L's relationship with his mother reminds me of mine with my mother. She was beside herself with my outgoing personality. "Stop bothering people." "No one wants to talk to you."
She was raised in a world where children knew their place. They were not to have conversations with random adults. She had trouble talking to random adults. She lived in a constant state of terror about just about everything due to the traumas of her life. She was constantly suppressing or criticizing me. It was a nightmare. L's mother would criticize his behavior with me when I had no problem with it. I had to tell her repeatedly to let me deal with his behavior and not to interfere. I had enough confidence in my relationship with her to tell her to teach her son to look for tells when his behavior is not being well received instead of telling him not to explore connections in the first place.
The teacher said there had been a huge change in his schoolwork. His reading problems have mysteriously cleared up, and a radical attitude change exists. He is making an effort to conform to the school's expectations. What made the difference? I explained that understanding what someone says is not the same as agreeing. He started answering reading comprehension questions from the author's point of view instead of his point of view.
Two other students demonstrated remarkable differences. I worked with a total of eight students today. Two little girls stood out: a second grader and a third. Third-grade LA zoomed through 150 words on the Fry sight word list. What!! According to my notes from my last session with her, she had trouble remembering of, the second word on the sight word list. She had been decoding every word. All I did was show her how to recall words automatically. All those words were already encoded in her memory. I just showed her how to retrieve them.
I released her from the severe restrictions of compulsory decoding.
Those opposed to teaching phonics cite examples like this.
Their objections are valid. Automatic processing must be taught to be used with all words once they are securely embedded in long-term memory.
The second student to demonstrate a difference was second-grade T.
She also had problems with automatic recall. Most of the students have problems with this. She struggled with the first 25 words on the Fry Sight Word list. What was remarkable about her was what she did to stimulate recall.
I teach students to 'see' the letters of word in their mind and then 'hear' it. I touch their forehead and say, "What are the letters?" Then, touch their temple on the left side and say, "What is the word?" As T struggled to recall the words, she touched her temple on the left side of her head- and the word came up.

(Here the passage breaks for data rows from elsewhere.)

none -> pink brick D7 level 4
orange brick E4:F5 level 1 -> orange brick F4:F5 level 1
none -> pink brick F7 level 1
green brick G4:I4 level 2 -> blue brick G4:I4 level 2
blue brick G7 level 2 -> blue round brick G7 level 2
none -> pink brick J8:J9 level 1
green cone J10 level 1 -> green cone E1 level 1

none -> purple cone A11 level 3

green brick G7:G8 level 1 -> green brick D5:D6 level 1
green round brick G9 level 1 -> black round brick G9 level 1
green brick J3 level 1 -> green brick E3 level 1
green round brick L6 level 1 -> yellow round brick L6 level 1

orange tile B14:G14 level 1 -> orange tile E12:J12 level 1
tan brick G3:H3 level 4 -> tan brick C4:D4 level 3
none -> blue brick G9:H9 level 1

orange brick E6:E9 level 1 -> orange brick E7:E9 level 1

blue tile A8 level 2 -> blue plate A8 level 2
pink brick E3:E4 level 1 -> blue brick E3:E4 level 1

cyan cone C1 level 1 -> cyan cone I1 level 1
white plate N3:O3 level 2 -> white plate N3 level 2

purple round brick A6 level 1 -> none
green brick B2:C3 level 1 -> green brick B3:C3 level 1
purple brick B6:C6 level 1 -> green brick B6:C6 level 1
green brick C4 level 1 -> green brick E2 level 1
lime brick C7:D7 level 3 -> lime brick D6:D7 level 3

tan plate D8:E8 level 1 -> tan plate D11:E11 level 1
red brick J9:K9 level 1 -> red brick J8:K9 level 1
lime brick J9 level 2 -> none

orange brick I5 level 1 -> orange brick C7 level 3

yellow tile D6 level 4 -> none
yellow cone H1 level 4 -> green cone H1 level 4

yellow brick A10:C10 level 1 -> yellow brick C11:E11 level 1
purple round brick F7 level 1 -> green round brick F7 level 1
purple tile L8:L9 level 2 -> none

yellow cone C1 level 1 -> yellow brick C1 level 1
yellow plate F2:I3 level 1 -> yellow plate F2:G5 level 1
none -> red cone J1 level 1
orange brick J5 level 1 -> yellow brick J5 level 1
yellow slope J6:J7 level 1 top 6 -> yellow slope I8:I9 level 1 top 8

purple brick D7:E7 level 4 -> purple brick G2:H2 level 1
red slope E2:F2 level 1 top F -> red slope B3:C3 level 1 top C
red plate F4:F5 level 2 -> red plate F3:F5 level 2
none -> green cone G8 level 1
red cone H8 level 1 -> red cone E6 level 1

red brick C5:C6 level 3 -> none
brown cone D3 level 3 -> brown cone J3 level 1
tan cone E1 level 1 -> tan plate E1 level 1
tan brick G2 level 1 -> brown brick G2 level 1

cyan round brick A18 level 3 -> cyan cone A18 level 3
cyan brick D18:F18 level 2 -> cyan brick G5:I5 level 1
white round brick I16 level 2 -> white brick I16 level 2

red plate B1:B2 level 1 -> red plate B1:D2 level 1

Wow! This works even better than I could have imagined.
It was Darby's night for the walk. I asked her to bring over some oranges from her garden. A volunteer had brought oranges for the kids. They were eating them in front of me. I didn't take one because I couldn't eat and teach. But it stimulated a craving. Darby also brought back her bucket to pick up more green waste. She will be taking all my green waste except for the palm fronds, which are huge and reluctant to break down in a compost pile.